What is Advanced Encryption Standard (AES)?

The Advanced Encryption Standards (AES) is a symmetric block cipher algorithm adopted by the U.S. National Institute of Standards and Technology (NIST) in 2001. The U.S government started using it as a standard for secure and classified data encryption and decryption, and now it is used worldwide. Advanced Encryption Standard succeeds the Data Encryption Standard (DAS) algorithm, which was published in 1977. On November 26, 2001, the AES was declared by the NIST as U.S. FIPS PUB 197 (FIPS 197). On May 26, 2002, upon the approval of the U.S Secretary of Commerce, it became effective as a federal government standard. It is a symmetric-key algorithm, that means the same key is used for both encrypting and decrypting the data.

How are the Advanced Encryption Standards Used?

In 1997, the National Institute of Standards and Technology announced the Data Encryption Standards (DES) has started to be vulnerable to brute-force attack and thus a successor is needed which can prevent such attacks. According to the NIST, this new algorithm would be unclassified and had to be "capable of protecting sensitive government information well into the next century". During the selection process, the NIST invited proposals for developing an algorithm that is easy to implement in hardware and software, as well as in restricted environments, and at the same time offers high protection against various attack techniques. The selection process was completely transparent and fully open to public review. The submitted designs were thoroughly scrutinized during the process. The NIST specified certain features that were to be included in the design of the algorithm. Those criteria included:

• The NIST mentioned the new encryption standard algorithm must be a block cipher, and it is required to be designed in a way so that it can handle 128- bit blocks, using keys sized at 128, 192, and 256 bits.
• The NIST announced the submitted algorithm must be capable of protecting the data from attack. Security strength was the key factor upon which the algorithm was to be selected.
• It was mentioned that the computational and memory efficiency of the submitted algorithms would be evaluated during the selection process.
• The algorithm was intended to be released under a global, nonexclusive and royalty-free basis.
• Flexibility and simplicity of implementation were to be judged to make the selection.

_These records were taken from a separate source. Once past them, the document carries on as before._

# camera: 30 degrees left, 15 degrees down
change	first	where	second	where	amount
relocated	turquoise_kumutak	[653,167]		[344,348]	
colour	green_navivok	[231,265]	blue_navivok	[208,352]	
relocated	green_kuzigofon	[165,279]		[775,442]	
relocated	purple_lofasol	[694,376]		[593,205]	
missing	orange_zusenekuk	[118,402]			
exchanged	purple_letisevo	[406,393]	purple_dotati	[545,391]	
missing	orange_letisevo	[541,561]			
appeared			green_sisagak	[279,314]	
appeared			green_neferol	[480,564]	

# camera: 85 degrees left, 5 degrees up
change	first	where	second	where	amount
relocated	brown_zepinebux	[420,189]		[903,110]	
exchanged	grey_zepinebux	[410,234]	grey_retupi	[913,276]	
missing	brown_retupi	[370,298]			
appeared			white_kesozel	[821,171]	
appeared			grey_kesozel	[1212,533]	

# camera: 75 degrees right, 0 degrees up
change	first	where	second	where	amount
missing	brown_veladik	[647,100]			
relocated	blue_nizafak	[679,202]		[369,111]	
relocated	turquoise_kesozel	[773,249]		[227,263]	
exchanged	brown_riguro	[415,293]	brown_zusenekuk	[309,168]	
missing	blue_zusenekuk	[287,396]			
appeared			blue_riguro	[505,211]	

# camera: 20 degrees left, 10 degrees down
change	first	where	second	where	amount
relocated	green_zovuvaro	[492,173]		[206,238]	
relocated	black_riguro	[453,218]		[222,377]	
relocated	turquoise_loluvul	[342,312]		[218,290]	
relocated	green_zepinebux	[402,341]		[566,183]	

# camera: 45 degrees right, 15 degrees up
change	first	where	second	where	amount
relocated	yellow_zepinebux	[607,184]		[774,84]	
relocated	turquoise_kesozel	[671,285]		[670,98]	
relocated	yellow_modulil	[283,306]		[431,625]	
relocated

A total number of fifteen symmetric key algorithm designs were examined in the preliminary round by the world cryptographic community and the NIST was a part of it. In August 1999, five algorithms were selected for further analysis, one among them was the Rijndael. This algorithm was submitted by two Belgian cryptographers, Joan Daemen, and Vincent Rijmen. All the five selected algorithm designs were extensively tested in ANSI, C and Java languages to estimate their speed and reliability in encryption and decryption. Their key and algorithm setup time was tested in all these languages and security efficiency was evaluated, both in hardware and software-centric systems. In October 2002 the Rijndael was selected as the proposed algorithm for AES. In the following year, the U.S. government started using it as the default encryption algorithm for protecting classified information. It was first publicly available and open cipher approved by the NSA for top-secret information. Soon, it became the most widely used encryption algorithm as the security and cryptographic experts expressed high confidence in this algorithm. This algorithm contains three block ciphers: AES-128, AES-192, and AES-256. Each of these ciphers is used for encrypting and decrypting data in blocks of 128 bits. Originally, in the Rijndael cipher, there were provisions to accept additional block sizes and key lengths, but those functions were not adopted for AES. In a symmetric cipher, the same key is used for encrypting and decrypting, so both the sender and the receiver know and use the same secret key. All key lengths are capable of protecting the classified data up to the Secret level. However, the Top-Secret information requires either 192- or 256-bit key lengths. 10 rounds for 128-bit keys, 12 rounds for 192-bit keys and 14 rounds for 256-bit keys are there in the algorithm design. Each round contains several processing steps including substitution, transposition, and mixing of input plaintext and it is transformed into the final output of ciphertext.